A critical vulnerability identified has been discovered in the Splunk Secure Gateway app, affecting various versions of Splunk Enterprise and the Splunk Cloud Platform.
The vulnerability tracked as CVE-2024-53247 with a CVSS score of 8.8.
The affected versions include:
- Splunk Enterprise versions below 9.3.2, 9.2.4, and 9.1.7
- Splunk Secure Gateway app versions below 3.2.461 and 3.7.13 on the Splunk Cloud Platform
It allows a low-privileged user who does not hold the “admin” or “power” Splunk roles to execute arbitrary code on the vulnerable systems. The flaw is due to unsafe deserialization of data, stemming from insecure usage of the jsonpickle Python library. Attackers can exploit this vulnerability to perform Remote Code Execution (RCE) without needing elevated privileges.
Splunk has released patches and updates. It is strongly recommended that users upgrade their Splunk Enterprise installations to versions 9.3.2, 9.2.4, 9.1.7, or higher.
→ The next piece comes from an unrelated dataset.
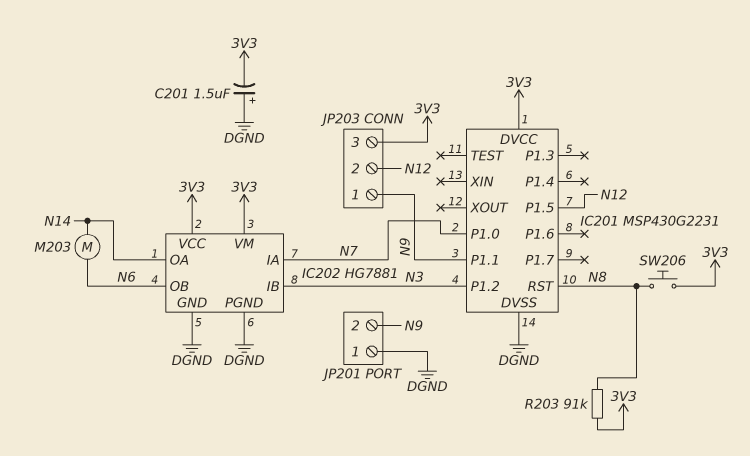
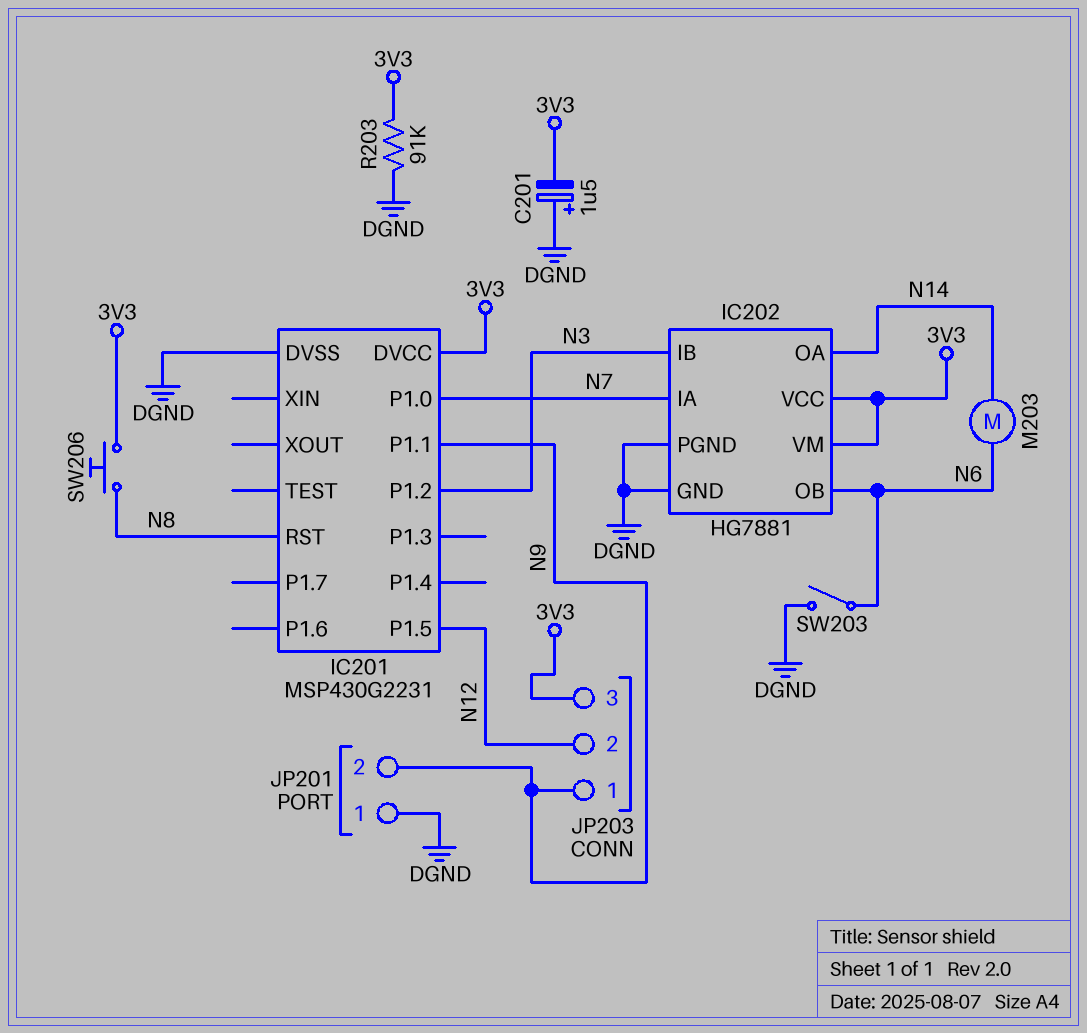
R203: 91k (3V3, N8) -> 91k (3V3, DGND)
SW203: none -> switch (DGND, N6)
For users of the Splunk Cloud Platform, Splunk is actively monitoring and patching affected instances.
As a temporary mitigation measure, users who do not rely on Splunk Mobile, Spacebridge, or Mission Control functionalities can disable or remove the Splunk Secure Gateway app. However, it is important to note that disabling these features may affect their functionality.
This discovery highlights the ongoing need for regular security updates and proactive vulnerability management. Organizations using Splunk Enterprise or Splunk Cloud Platform should review their systems and apply the necessary patches immediately to protect against potential exploits.